Beauty and fashion photographer Ondrea Barbe, whose clients include L’Oreal, Bobbi Brown, Clinique, Aussie, Redbook and Elle, says that when she’s lighting a beauty shot, she thinks first about the concept the client wants to portray, and next about how she wants to illuminate the model’s eyes. “Above all, there has to be a luminous feel in the eyes and we see a feeling that is human,” she explains. “I say ‘human’ because a lot of beauty photography feels like it is still life but with living people.”
Eyes were the focal point of a story she shot for VIVmag about creative eyelash makeup. Barbe and the digital magazine’s creative director brainstormed ideas about projecting shapes onto the model’s face in a way that would emphasize the eye. Barbe came up with a variety of shapes, and thought of a lightning bolt that would cross the model’s face from top to bottom. “It was a creative approach to a makeup story,” the photographer says. “I always have to make something special out of such a small part of the face.”
She chose to use a Profoto ZoomSpot, positioned just above the model’s iris and slightly to the right, only about five feet from the model. “I always position it a little bit above the eye, and to the side—it’s pretty basic,” she says. “I generally only use one main light because you really do not need more—however, silver cards, reflected light and bounce can always help make the pupils sparkle.” She adds that she rarely uses fill in her beauty work. “When you fill, I think it takes away someone’s bone structure,” she says, and it can distort features.
Though she describes the zoom light as a hard or “specular” light, she finds that the directional light is forgiving. She’s uses directional light, she notes, when photographing actresses and celebrities of all ages. “It drowns out imperfections and it really makes eyes sparkle.”

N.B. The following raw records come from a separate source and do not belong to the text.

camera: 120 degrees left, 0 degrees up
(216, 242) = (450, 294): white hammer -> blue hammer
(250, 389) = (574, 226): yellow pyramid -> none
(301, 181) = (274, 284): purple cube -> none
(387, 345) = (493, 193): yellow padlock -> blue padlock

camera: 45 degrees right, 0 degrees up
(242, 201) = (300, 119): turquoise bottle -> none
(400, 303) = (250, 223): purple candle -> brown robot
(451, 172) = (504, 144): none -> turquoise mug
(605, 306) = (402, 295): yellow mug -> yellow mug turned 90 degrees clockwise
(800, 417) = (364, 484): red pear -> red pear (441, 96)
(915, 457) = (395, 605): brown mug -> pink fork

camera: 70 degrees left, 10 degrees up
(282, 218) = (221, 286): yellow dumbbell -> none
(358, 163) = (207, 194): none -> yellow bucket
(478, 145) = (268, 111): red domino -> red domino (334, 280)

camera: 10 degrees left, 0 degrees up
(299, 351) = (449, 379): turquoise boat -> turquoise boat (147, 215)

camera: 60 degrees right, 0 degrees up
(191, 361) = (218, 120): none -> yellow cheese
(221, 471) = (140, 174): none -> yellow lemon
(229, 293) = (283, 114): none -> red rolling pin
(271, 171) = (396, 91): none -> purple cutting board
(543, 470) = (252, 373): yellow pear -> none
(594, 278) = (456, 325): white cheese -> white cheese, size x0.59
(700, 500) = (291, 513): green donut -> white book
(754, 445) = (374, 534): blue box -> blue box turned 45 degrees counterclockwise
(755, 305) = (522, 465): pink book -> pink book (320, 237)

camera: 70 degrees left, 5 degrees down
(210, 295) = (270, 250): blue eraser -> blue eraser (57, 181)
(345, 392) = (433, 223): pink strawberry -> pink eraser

To fashion the lightning bolt, she used black gaffers tape she cut and shaped. She then placed it in a holder on the Profoto spot, which is typically used to hold readymade blinds and other patterns.
Barbe shot with a Hasselblad camera, a Phase One P45 back, and a Hasselblad lens. “For these sorts of photos, I always use a 120 macro lens,” she says. She shot at f/16, as she typically does. She notes, “When it’s for a beauty image, I don’t go lower than f/16.”
When she’s trying to capture gesture or motion, she’ll sometimes shoot with an HMI and use a 35mm camera such as the Canon EOS 5D Mark II. Barbe says that in order to make the model feel confident and at ease, “I always let them know: This is where the light is, and guide them fluidly through the space.” The eyelash shot, however, was more challenging, because the illuminated area on the model’s face was so precise, she had almost no room to move. Barbe says minimal directing is needed in a shot like this. “I think you can feel the light in your eyes, you know where the light is. It makes you feel beautiful.” She adds, “I like to let [subjects] see the images right away. It gives them confidence.” She says that after capturing just a handful of shots, she knew she had the image.
Though many of her images are shot with strong and specular strobe lighting, she says, “I’ve had clients look at my book and they say, ‘We really love the soft light.’” Says Barbe, “I genuinely think what they mean is that it’s not overretouched, the people look human.” She says her retoucher did minimal retouching on this image as well, to remove stray hairs and subtle flaws the camera revealed. “When you put beautiful skin in beautiful light, every art director will say that it doesn’t need to be retouched, but when you see the RAW image big, a pore can look like Mount Shasta,” Barbe says, adding, “At f/16, the camera sees things that the eye doesn’t.”